Title: Inferring biological basis about psychrophilicity by interpreting the rules generated from the correctly classified input instances by a classifier
Loading...
Date
Authors
Journal Title
Journal ISSN
Volume Title
Publisher
Elsevier Ltd
Abstract
Organisms thriving at extreme cold surroundings are called as psychrophiles and they present a wealth of knowledge about sequence adjustments in proteins that had occurred during the adaptation to low temperatures. In this paper, we propose a new cascading model to investigate the basis for psychrophilicity. In this model, a superior classifier was used to discriminate psychrophilic from mesophilic protein sequences, and then the PART rule generating algorithm was applied on the input instances that are correctly classified by the classifier, to generate human interpretable rules.

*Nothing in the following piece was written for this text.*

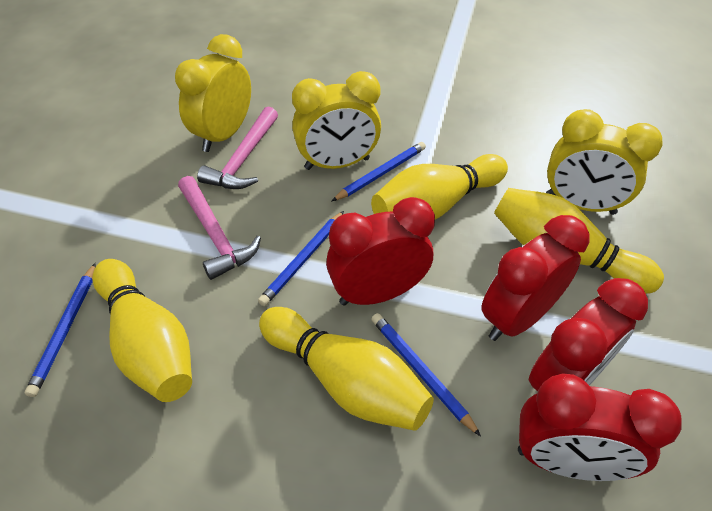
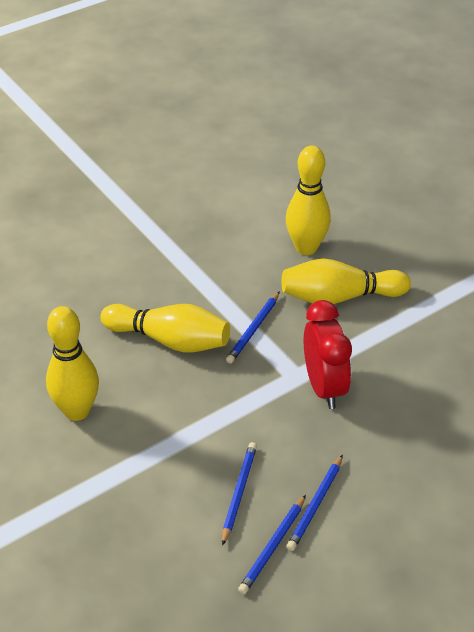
pink hammer: 2 -> 0
red clock: 4 -> 1
yellow clock: 3 -> 0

These derived rules were further validated on a structural dataset and finally analyzed to discover the underlying biological basis about the psychrophilicity. In this study, we have used one of the key features of psychrophilic proteins accountable for remaining functional in extreme cold temperature surroundings i.e., global patterns of amino acid composition as the input features. The rotation forest classifier outperformed all the other classifiers with maximum accuracy of 70.5% and maximum AUC of 0.78. The effect of sequence length on the classification accuracy was also investigated. The analysis of the derived rules and interpretation of the analyzed results had revealed some interesting phenomena such as the amino acids A, D, G, F, and S are over-represented, and T is under-represented in psychrophilic proteins. These findings augment the existing domain knowledge for psychrophilic sequence features. © 2014 Elsevier Ltd.